The whole build process also takes some time — depending on the app size and the developer’s device, it might take minutes or even hours.
So, when a developer says that that are “waiting for the app to build,” it means they wrote all code and are waiting for special software to confine it into a sealed build.
Also, when you download an application from the store, you download a specific build. When you update the application, it means you are replacing the current build you have on a device with a new one (which might contain new features or bug fixes).
Release candidate, or RC for short, is a build that is being tested and reviewed as the next application update.
For example, three separate mobile teams might work on a single product. Each of these teams has its own builds during the development and could end up with:
If all these teams want to release the change to the store at the same time, they have to combine these builds into one release candidate.
Going along with our example above, a release candidate might be: Previous app version + feature X + feature Y + bug fixes.
This candidate is then often subject to regression tests before releasing it to the store.
If you’re building a public product, you probably want to have it listed in the Apple App Store and Google Play Store.
Both of these stores have a list of requirements your product must meet to be listed in the store. This is a security precaution to prevent bad actors from uploading malicious software.
The store review can last from a few hours to a few days and usually involves a combination of automated tests and human reviews.
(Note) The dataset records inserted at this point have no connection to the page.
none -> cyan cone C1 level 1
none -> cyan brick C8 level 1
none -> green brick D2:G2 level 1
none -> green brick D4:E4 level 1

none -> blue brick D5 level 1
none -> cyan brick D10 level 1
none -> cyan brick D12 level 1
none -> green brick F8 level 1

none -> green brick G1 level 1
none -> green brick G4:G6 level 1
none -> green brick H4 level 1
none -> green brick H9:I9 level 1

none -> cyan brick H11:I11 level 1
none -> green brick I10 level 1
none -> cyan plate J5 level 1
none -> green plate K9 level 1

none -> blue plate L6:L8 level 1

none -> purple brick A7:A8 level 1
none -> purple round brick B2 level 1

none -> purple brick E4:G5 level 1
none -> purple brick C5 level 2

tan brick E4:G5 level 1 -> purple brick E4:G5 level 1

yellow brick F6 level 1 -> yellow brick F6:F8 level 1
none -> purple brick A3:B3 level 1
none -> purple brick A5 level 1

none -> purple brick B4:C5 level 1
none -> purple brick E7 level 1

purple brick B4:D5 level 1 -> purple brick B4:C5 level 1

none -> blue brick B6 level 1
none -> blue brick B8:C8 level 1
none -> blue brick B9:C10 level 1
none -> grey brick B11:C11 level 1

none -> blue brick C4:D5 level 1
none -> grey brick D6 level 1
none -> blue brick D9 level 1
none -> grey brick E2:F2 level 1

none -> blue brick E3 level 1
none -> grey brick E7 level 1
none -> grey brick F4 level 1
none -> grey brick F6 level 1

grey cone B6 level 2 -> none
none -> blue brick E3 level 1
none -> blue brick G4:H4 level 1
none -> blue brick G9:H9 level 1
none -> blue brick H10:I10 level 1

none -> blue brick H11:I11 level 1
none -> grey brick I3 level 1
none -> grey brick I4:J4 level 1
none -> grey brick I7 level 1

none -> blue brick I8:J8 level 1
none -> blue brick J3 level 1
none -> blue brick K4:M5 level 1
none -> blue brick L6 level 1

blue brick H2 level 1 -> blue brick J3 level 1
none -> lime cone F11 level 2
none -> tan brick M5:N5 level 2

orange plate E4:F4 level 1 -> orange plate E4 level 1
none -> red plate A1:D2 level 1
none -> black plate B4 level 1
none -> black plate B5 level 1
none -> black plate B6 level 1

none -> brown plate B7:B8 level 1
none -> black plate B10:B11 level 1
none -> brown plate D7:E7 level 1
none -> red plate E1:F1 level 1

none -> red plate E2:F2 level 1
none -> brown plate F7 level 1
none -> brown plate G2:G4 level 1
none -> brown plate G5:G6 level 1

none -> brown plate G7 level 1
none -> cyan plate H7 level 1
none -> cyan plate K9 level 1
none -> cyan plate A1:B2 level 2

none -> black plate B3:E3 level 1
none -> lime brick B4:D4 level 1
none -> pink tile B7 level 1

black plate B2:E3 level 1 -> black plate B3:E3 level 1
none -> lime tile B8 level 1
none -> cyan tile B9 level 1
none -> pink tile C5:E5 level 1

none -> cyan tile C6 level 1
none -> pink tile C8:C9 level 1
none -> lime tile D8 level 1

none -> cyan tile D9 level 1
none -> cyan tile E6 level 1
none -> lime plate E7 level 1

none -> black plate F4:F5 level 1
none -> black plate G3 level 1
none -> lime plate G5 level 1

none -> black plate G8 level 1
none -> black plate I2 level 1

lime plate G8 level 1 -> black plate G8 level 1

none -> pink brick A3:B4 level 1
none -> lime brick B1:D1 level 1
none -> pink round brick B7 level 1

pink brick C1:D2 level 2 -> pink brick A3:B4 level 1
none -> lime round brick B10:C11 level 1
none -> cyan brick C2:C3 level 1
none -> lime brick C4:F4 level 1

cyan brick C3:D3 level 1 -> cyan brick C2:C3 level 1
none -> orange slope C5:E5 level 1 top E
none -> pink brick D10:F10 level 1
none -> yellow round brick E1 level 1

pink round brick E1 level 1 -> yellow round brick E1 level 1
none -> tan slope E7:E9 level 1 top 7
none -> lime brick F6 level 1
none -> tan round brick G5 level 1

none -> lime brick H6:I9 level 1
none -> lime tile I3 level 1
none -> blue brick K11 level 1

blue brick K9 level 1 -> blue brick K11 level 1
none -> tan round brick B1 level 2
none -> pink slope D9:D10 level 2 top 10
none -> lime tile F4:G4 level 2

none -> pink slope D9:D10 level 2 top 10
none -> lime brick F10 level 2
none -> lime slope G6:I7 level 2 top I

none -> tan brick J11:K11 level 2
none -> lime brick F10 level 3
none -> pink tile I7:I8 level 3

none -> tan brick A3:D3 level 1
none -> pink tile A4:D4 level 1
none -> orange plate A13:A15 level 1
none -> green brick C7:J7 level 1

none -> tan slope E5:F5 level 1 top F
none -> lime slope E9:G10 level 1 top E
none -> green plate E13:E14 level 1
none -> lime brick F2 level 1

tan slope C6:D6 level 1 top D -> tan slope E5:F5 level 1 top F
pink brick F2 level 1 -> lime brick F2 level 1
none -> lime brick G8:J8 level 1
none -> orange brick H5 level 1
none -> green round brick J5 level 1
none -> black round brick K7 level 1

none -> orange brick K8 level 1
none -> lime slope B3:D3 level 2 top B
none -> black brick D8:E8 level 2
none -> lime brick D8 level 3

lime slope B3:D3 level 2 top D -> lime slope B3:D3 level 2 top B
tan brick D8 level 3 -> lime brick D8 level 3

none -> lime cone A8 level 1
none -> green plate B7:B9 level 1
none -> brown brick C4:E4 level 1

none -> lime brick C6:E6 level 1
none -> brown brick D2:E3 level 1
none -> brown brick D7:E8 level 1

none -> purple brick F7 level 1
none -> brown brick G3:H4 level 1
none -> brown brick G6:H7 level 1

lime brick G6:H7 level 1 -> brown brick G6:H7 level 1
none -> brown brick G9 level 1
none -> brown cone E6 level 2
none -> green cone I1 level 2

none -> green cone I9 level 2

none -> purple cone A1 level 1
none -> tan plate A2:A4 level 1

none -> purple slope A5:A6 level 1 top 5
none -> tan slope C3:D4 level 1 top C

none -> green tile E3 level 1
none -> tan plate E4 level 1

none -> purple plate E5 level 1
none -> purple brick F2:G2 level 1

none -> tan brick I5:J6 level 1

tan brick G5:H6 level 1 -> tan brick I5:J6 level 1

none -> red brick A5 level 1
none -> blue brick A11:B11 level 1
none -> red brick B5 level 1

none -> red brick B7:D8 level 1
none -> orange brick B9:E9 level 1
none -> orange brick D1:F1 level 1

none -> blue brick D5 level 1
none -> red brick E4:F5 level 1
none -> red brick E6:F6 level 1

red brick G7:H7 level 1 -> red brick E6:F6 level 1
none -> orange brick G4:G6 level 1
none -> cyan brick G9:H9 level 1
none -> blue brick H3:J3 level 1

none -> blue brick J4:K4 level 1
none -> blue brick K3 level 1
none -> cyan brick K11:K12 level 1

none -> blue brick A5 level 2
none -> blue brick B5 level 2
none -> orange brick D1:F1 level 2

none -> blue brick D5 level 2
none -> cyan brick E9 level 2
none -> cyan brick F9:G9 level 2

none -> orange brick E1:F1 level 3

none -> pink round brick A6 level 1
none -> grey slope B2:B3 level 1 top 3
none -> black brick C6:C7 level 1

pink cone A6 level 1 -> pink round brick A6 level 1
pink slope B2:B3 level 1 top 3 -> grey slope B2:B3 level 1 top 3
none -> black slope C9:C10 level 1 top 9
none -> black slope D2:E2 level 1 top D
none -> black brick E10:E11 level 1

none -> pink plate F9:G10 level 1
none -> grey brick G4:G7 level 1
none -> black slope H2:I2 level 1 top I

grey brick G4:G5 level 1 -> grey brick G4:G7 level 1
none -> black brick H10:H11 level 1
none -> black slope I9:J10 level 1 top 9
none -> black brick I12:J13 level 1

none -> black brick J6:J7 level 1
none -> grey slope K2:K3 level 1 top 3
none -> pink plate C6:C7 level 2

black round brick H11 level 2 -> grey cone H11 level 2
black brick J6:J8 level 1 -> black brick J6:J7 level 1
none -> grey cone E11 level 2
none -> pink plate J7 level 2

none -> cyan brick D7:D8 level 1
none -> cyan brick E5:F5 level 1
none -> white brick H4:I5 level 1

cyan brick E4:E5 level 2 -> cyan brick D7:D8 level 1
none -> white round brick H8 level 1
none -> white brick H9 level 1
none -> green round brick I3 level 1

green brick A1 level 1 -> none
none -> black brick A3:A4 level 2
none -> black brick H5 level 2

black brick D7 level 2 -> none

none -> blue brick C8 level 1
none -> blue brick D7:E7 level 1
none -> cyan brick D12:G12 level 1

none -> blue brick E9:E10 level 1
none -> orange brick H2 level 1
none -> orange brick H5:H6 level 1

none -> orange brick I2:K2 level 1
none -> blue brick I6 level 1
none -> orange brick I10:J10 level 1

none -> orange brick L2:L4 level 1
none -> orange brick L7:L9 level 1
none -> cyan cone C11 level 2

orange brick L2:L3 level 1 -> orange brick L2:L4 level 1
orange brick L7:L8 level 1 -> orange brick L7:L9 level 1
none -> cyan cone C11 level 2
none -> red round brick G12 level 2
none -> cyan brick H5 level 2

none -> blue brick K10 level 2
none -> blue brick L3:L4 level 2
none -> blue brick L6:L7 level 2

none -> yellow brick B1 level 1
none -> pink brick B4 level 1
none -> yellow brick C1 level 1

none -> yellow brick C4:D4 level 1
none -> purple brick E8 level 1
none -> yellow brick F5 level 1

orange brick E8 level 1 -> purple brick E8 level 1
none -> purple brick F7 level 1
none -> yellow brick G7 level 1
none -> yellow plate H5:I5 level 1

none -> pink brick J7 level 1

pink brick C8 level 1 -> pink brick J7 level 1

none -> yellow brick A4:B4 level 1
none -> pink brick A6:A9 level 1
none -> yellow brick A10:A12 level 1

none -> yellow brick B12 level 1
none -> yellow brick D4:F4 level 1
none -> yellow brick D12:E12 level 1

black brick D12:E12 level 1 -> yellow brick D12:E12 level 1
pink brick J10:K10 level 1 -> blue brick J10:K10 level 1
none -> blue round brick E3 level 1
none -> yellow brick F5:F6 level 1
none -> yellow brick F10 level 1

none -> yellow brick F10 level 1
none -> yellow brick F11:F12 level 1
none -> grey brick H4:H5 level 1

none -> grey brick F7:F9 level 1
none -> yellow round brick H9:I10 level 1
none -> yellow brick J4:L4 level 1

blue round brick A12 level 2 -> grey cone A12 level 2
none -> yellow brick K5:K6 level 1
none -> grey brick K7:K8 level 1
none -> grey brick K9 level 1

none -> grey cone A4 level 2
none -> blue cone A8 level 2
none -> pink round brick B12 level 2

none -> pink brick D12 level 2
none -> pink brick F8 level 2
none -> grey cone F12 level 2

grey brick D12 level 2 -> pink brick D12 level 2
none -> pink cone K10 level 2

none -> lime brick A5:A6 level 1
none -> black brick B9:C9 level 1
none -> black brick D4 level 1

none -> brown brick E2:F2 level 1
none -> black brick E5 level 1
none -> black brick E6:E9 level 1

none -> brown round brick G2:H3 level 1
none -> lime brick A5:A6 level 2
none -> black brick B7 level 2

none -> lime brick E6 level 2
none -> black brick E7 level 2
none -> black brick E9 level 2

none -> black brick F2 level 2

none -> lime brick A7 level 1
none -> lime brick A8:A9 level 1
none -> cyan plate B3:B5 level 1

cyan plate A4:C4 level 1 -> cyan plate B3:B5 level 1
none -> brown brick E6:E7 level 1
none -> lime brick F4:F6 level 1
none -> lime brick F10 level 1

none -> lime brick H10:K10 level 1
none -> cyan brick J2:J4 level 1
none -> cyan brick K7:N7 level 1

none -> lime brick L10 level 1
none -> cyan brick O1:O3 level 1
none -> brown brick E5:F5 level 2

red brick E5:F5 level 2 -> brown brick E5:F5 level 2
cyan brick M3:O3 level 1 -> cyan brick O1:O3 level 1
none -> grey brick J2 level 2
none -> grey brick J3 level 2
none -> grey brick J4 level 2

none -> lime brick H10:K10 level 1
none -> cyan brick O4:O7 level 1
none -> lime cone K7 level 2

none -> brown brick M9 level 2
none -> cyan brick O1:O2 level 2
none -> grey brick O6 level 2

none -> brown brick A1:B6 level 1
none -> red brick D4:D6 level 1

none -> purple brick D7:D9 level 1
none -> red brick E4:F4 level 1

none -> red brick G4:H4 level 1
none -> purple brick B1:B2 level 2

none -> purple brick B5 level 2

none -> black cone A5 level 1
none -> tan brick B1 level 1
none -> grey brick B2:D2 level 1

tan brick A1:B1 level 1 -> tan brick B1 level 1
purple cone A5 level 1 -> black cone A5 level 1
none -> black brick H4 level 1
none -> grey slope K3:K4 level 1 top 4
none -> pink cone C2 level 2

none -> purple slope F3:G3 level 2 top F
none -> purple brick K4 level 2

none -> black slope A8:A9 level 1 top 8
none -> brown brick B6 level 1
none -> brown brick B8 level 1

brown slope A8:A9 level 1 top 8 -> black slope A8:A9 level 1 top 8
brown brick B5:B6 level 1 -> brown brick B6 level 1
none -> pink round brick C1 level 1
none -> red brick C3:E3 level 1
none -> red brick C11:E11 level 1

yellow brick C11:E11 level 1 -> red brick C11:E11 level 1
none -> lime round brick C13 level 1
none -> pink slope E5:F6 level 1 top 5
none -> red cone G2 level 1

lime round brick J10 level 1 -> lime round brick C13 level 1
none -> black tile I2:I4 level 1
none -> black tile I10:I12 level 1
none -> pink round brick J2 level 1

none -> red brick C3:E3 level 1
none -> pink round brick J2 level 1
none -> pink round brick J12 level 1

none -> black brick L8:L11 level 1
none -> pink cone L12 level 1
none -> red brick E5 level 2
If the review fails, your app/update might not be submitted to the store, and you’ll be asked to fix the spotted issue.
So you created a release candidate, submitted it to the store, and it passed the review. Congrats!
But the journey doesn’t end here.
Compared to web products, where the backend can serve changes immediately, in the case of mobile offerings, users have to update the product frequently.
Although many people have “automatic updates” selected in their store settings, some might need to manually click “update” to get the newest build.
This means it can take 1–2 weeks before 80–100 percent of your users get the newest version. You can speed this process up by forcing updates (i.e., blocking users from using the app if they don’t have the latest version), but this negatively impacts the overall user experience.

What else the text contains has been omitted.